Pipelines learn from past executions. A local-first MemoryStore on .context/ records outcomes and failures and reads them back across sessions, with a decay model (stale records stop informing adaptation), last-write-wins keyed records plus a conflict log, and failure-pattern learning (failurePatterns / recommend). Skills declare memory_reads / memory_writes (scoped writes, default-deny), and skillweave memory surfaces the trend + recommendations.

Tags: MemoryStore · decay/isStale · conflict log · failurePatterns · recommend · per-skill scope · skillweave memory Impact: 108-test node:test suite; the run log becomes adaptive knowledge — failure patterns and recommendations from real history, all local and offline.

v2.0.0 — COMPOSE + OBSERVE ✓

The capstone. COMPOSE completes all composition patterns as pure async combinators — sequential / parallel / mapPattern / reducePattern / conditional / loop — plus dagLayers for DAG resolution into parallelizable layers. OBSERVE adds the local-first observability layer: checkAlerts threshold rules (routable via the EventBus), visualise (ASCII/Mermaid pipeline diagrams + skillweave visualise), and abTest skill-version comparison. This release also carries the v1.3.0 MEMORY primitive to a published tag.

Tags: sequential/parallel/map/reduce/conditional/loop · dagLayers · checkAlerts · visualise · abTest · skillweave visualise Impact: 120-test node:test suite; the v0.1 → v2.0 roadmap is complete — every primitive (CONTEXT · COST · OBSERVE · TRIGGER · COMPOSE · MEMORY · EVENT · SECURITY) shipped, all local-first.

v2.0.1 — npm-publishable ✓

Packaging release. The runtime now compiles to dist/ (JS + .d.ts), drops private, and exposes a stable main / exports so it can be installed from npm and imported as a library. Bundled data (schemas, provider profiles) resolves relative to the install, so a global CLI works from any directory.

Tags: dist build · main/exports/types/files · package-relative data · dist-first bin Impact: 123-test node:test suite; import { runPipeline, EventBus, MemoryStore, … } from "skillweave" once built.

v2.0.1.x → v2.0.2 — published to npm ✓

The package is live on npm (npm i skillweave), published by a tag-gated workflow with provenance. This patch also hardened the CLI: run --doc / test --input / verify --input fail gracefully on a missing or malformed file (clean error + exit 2) instead of an uncaught stack trace — found by running every feature end-to-end before publishing.

Tags: npm publish workflow · provenance · graceful CLI file errors · readArgFile Impact: 126-test node:test suite; npm i skillweave works.

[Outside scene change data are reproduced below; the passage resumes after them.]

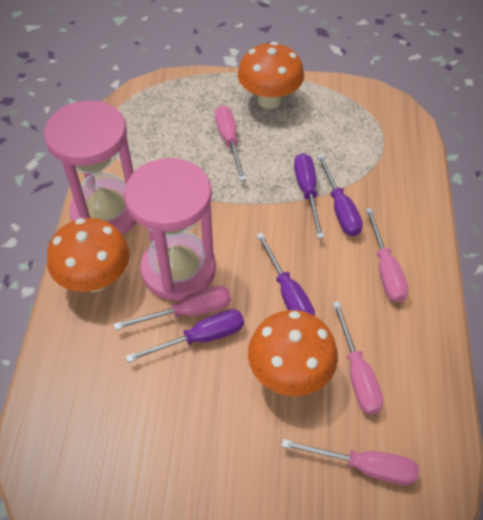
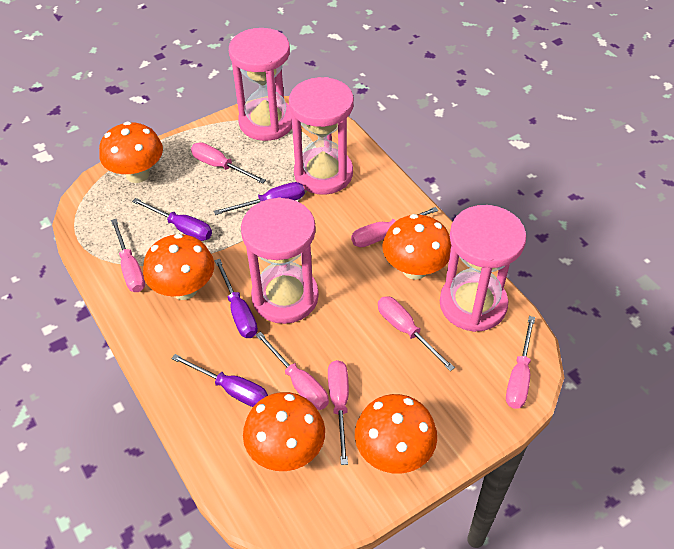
orange mushroom: 3 -> 5
pink hourglass: 2 -> 4
pink screwdriver: 5 -> 7

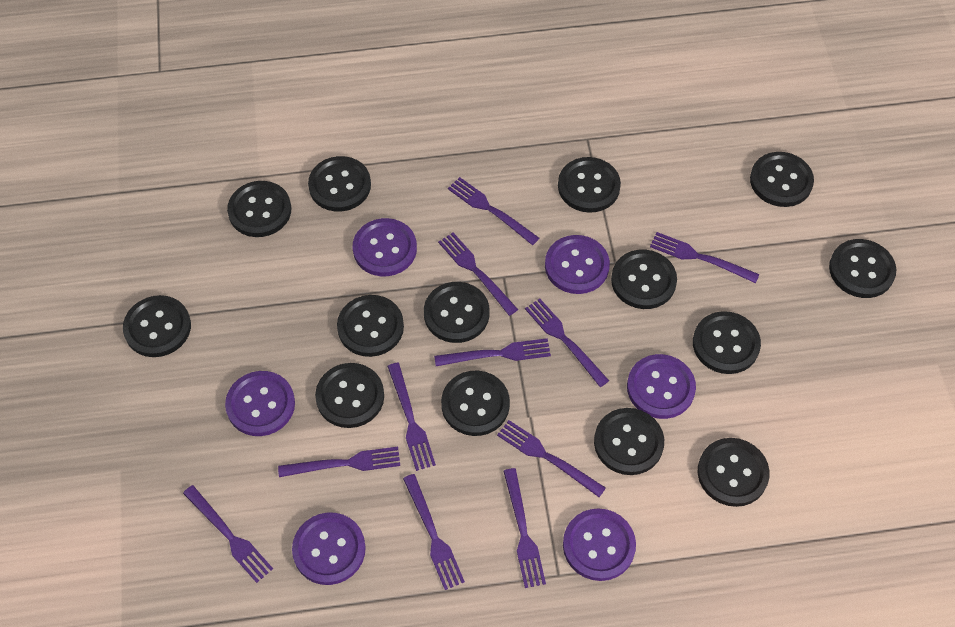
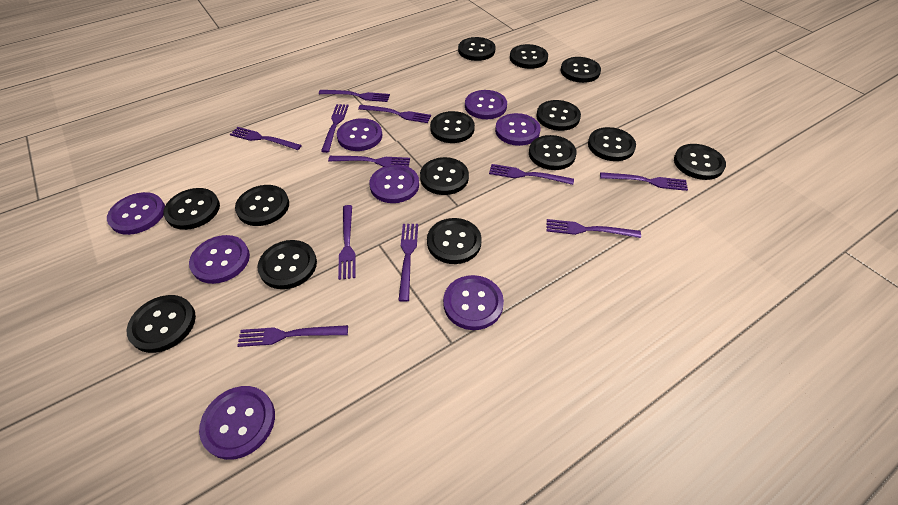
purple button: 6 -> 8

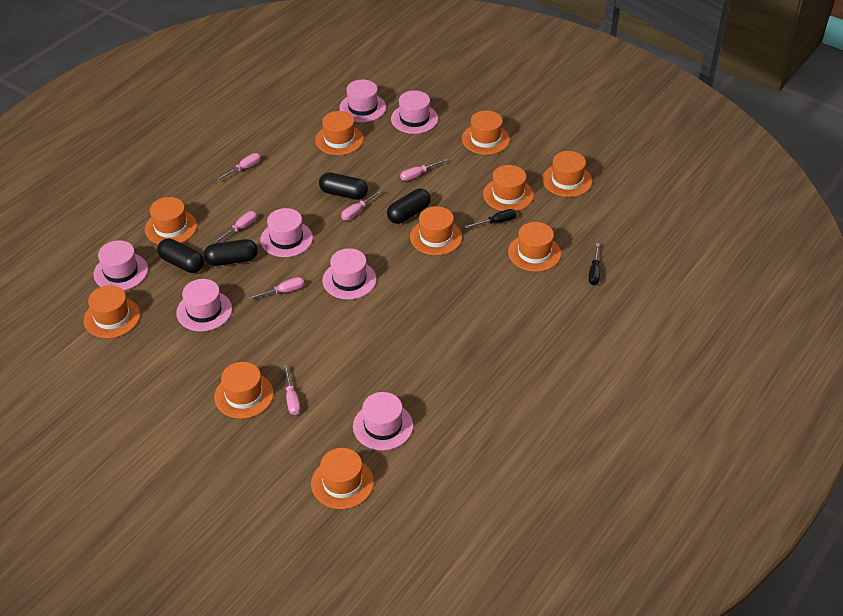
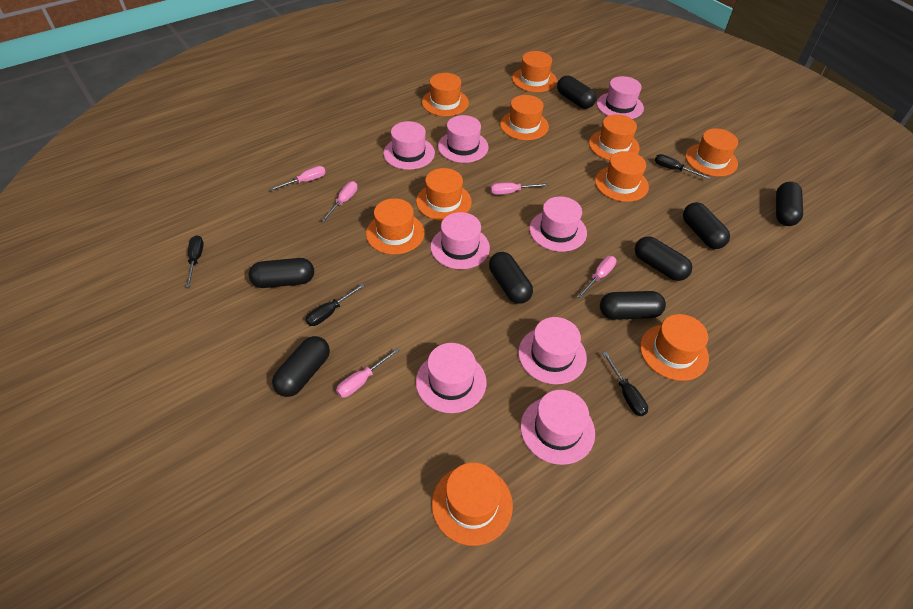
black capsule: 4 -> 8
black screwdriver: 2 -> 4
pink hat: 7 -> 8
pink screwdriver: 6 -> 5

v2.1.0 — todo-flagger skill + examples ✓

A sixth domain skill, todo-flagger, that flags content blocks containing a TODO / FIXME / XXX marker — a complete worked example of authoring a skill: it extends State with a new flags field, adds a todo-flag@1.0 registry schema, and grades 9/9 → verified. Plus eight runnable, offline examples (one per feature area) surfaced from the docs and README.

Tags: todo-flagger · new STATE field · todo-flag@1.0 schema · examples/ · Examples guide Impact: 130-test node:test suite; 6 domain skills · 7 registry schemas; a copy-paste template for new skills.

v2.2.0 — summarize skill ✓

A seventh domain skill, summarize — a probabilistic extractive summarizer that ranks content blocks by salience and takes the top ones verbatim, so the auto-judge sees grounded output. On a retry it takes fewer, stronger sentences, so a low-confidence first attempt recovers — exercising the full reliability layer (confidence routing → auto-judge → retry-with-negative-context) from a second skill (only extract-highlights did).

Tags: summarize · probabilistic · DocSummary · doc-summary@1.0 · confidence routing · retry-recovers Impact: 134-test node:test suite; 7 domain skills (2 probabilistic) · 8 registry schemas.

v2.2.1 — Gemini array fix + use-case examples ✓

Fixes structured array output on the Google provider: toGemini() now maps array JSON schemas to Type.ARRAY (they previously fell through to the string default, so Gemini returned a comma-joined string — breaking extraction and the boundary judge on Gemini). Adds examples/use-cases/ — six runnable real-world scenarios (support triage, code-review gate, secret-safe logs, batch digest, nightly report, and a live-LLM A/B) that show what the runtime adds over a plain prompt.

Tags: Gemini Type.ARRAY · structured array output · examples/use-cases · live-LLM A/B Impact: 137-test node:test suite; structured array output works on all three providers.

Planned

The published roadmap (v0.1 prototype → v2.0 COMPOSE + OBSERVE) is complete. Deferred, host-facing extensions remain: a hosted observability dashboard and live alert/webhook delivery (network), orchestrator-level DAG auto-execution, and published performance benchmarks.


Current milestone: roadmap complete — v2.0.0 shipped. Next work is host-facing (dashboard, live delivery) and an optional public npm publish.

MIT License